Conclusion
In summary, unilateral striatal 6-OHDA injections of 4 and 8 μg induced spontaneous motor impairment in mice, which partially recovered starting on Day 28 post-lesion. Forced motor deficits were observed in the 8 g 6-OHDA lesion group, which remained stable on Day 43 post-lesion. In addition, the rotarod test and apomorphine-induced rotational test can distinguish between lesions of different extents and are useful tools for the assessment of functional recovery in studies screening novel potential therapies.
Methods
In the current study, mice were tested at regular intervals in the cylinder test and gait analysis beginning 3 days after 6-OHDA injection of 4 and 8 μg and lasting until 56 days post-lesion. Apomorphine-induced rotational test and rotarod test were also performed on Day 23 and 43 post-lesion, respectively.

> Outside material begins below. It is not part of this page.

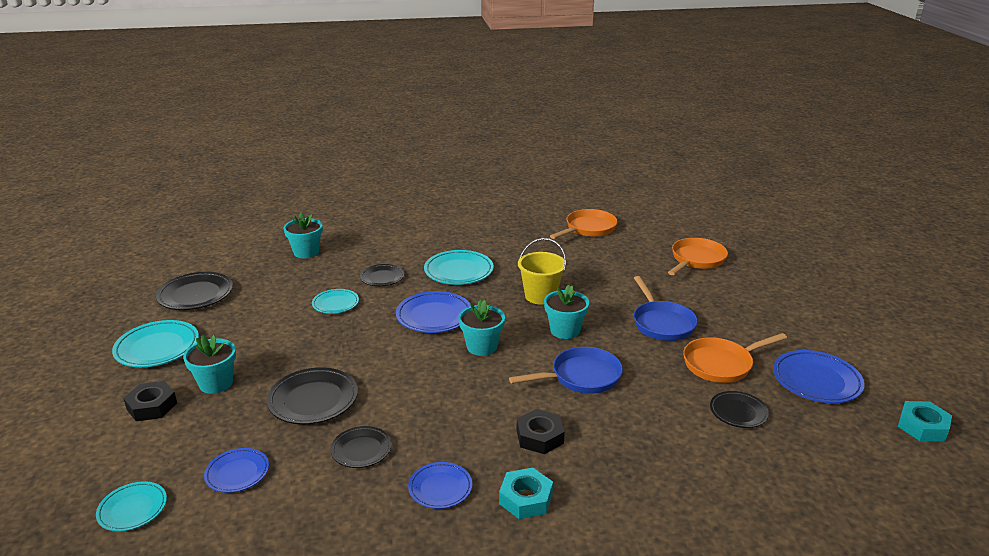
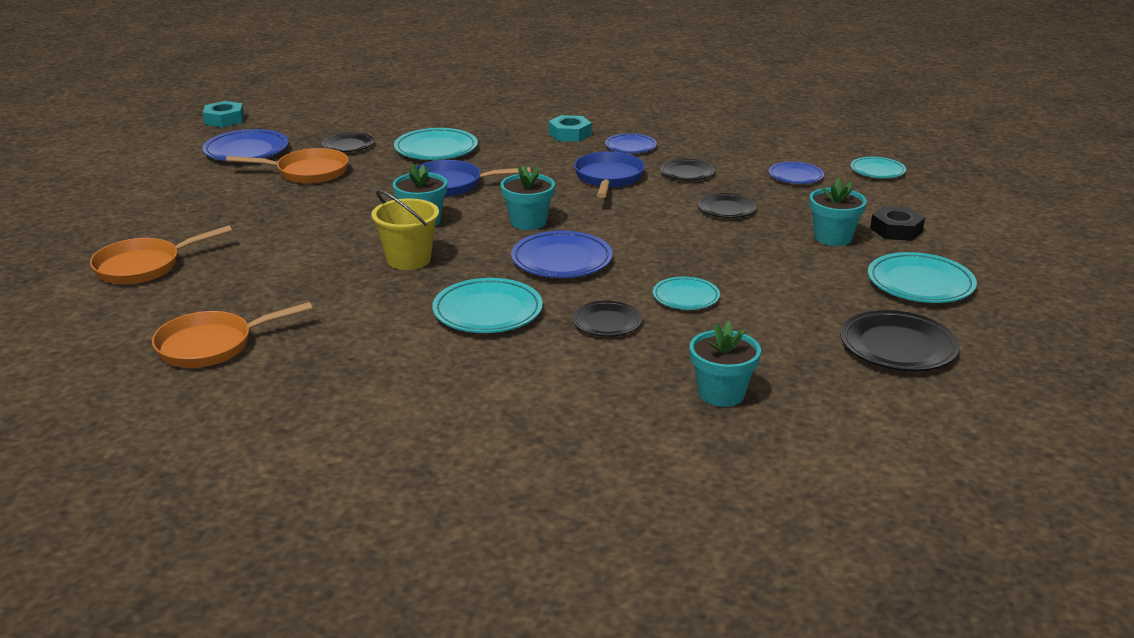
camera: 160 degrees left, 0 degrees up
(313, 400) = (726, 209): black plate -> black plate, size x0.62
(540, 437) = (530, 158): black nut -> none
(647, 428) = (436, 149): none -> turquoise plate
(661, 323) = (308, 210): blue pan -> blue pan (608, 178)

Immunohistochemistry for dopaminergic neurons stained by tyrosine hydroxylase (TH) was also performed.
Results
Our results showed that both the 4 and 8 μg 6-OHDA lesion groups exhibited forelimb use asymmetry with a preference for the ipsilateral (injection) side on Day 3 and until Day 21 post-lesion, but did not show forelimb asymmetry on Day 28 to 56 post-lesion. The 8 μg 6-OHDA lesion group still exhibited forelimb asymmetry on Day 28 and 42 post-lesion, but not on Day 56. The gait analysis showed that the contralateral front and hind step cycles increased from Day 3 to 42 post-lesion and recovered on Day 56 post-lesion. In addition, our results displayed a dose-dependent reduction in TH+ cells and TH+ fibers, as well as dose-dependent apomorphine-induced rotations. In the rotarod test, the 8 μg 6-OHDA lesion group, but not the 4 μg group, decreased the latency to fall on the rotarod on Day 43 post-lesion.